Ce matin, je n’ai pas le moral. Je suis stressé. Un dossier administratif en attente depuis des semaines m’obnubile. “Mais quand vont-ils enfin se décider à me répondre ?” me dis-je en me retournant dans mon lit. Les injonctions m’envahissent. “Je dois bosser, répondre au mail d’untel, payer le gaz…” Et au fond de moi je sens que toutes ces tâches ne seront pas pour aujourd’hui. La veille je me suis démené derrière mon ordinateur pour avancer dans la rédaction de mon livre. Aujourd’hui, j’ai besoin d’ancrage… je dois perdre mon temps pour en gagner.
Je finis d’avaler ma tasse de café, j’enfile une tenue adéquate, attrape mon appareil photo et saute dans ma voiture. Passé le nécessaire moment de pollution véhiculaire, je me retrouve le long de l’Ourthe dans un petit plan d’eau à l’écart du cours d’eau principal.

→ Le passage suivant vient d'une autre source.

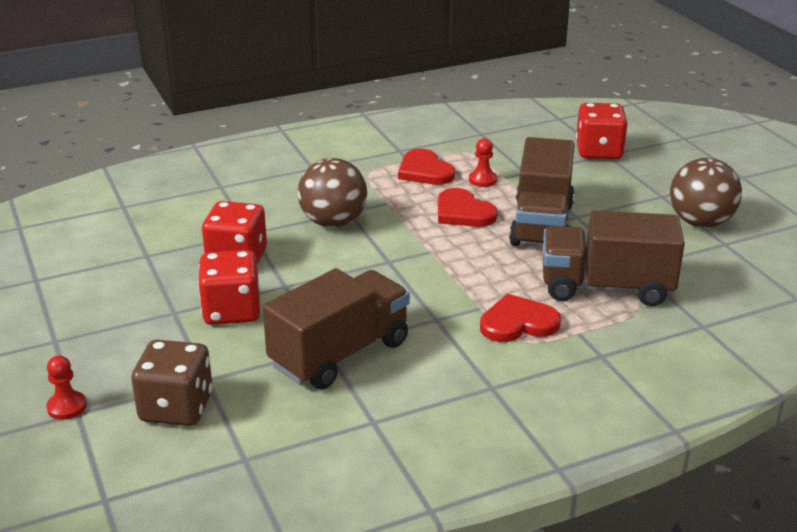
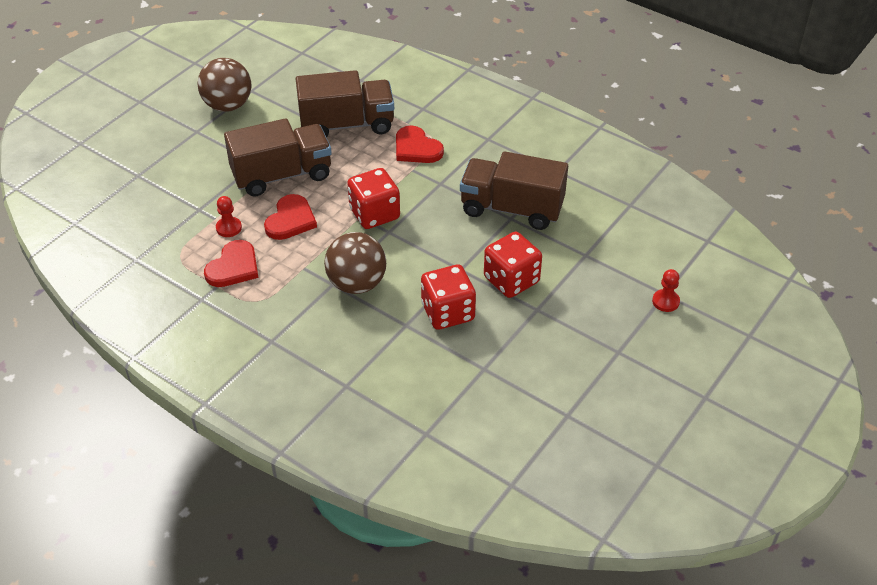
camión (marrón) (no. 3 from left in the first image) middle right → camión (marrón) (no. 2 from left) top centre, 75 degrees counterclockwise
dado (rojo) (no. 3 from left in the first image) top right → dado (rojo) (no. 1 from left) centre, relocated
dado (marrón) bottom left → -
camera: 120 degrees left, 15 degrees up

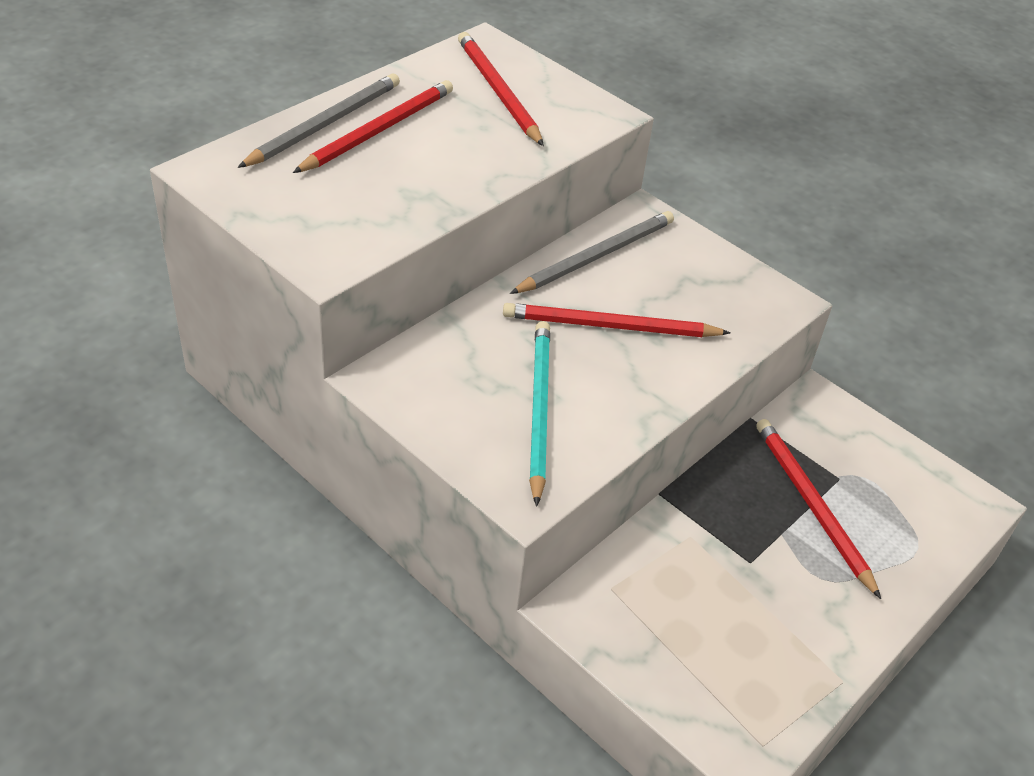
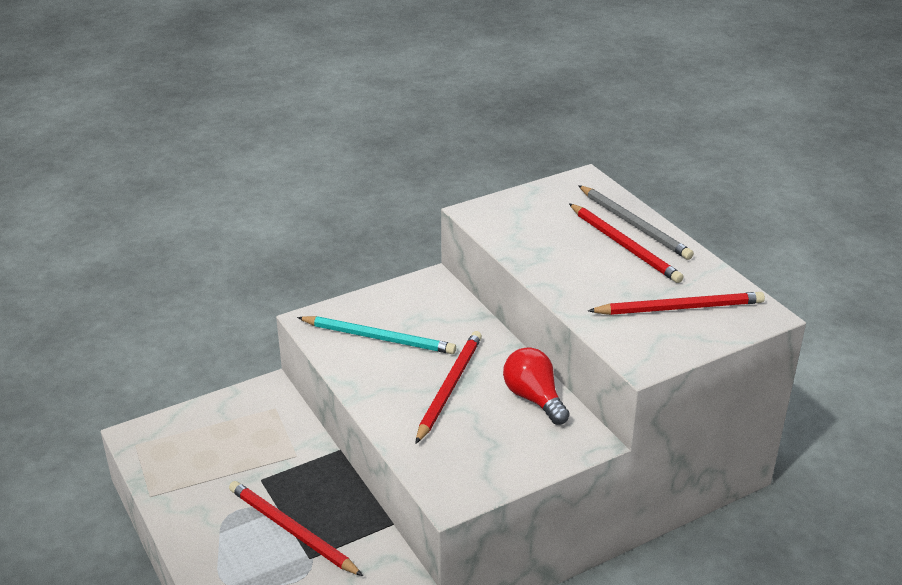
lápiz (rojo) (no. 4 from left in the first image) middle right → lápiz (rojo) (no. 1 from left) bottom left, 135 degrees counterclockwise
lápiz (gris) (no. 2 from left) top centre → bombilla (rojo) centre
camera: 110 degrees right, 10 degrees down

La nature m’accueille. Une libellule sur le chemin me salue et prend la pose au soleil. Quelques mètres plus loin, un héron semble me dire “ah… on t’attendait”. Je me faufile parmi les herbes touffues et me love dans un recoin discret, le long de l’eau. A peine arrivé, j’aperçois un castor se faufiler dans un fourré… Vraiment la matinée s’annonce sous les meilleurs auspices.
Soudain, un voyant s’allume sur mon appareil photo. C’est la batterie qui menace de me laisser tomber. Mais quand ? Dans dix, cinquante clichés ? Je décide de fonctionner à l’économie. Je ne déclencherai que lorsque ça en vaudra vraiment la peine.
Les minutes passent et mon stress se dégonfle comme un ballon de baudruche. J’entends le bruit du vent, les chants des oiseaux. Pas encore de martin-pêcheur à l’horizon mais il ne saurait tarder… Ah je l’aperçois d’un peu loin. Oui il est bien là, posé sur une branche… Il s’en va… Une heure passe. Je continue ma méditation, ma contemplation.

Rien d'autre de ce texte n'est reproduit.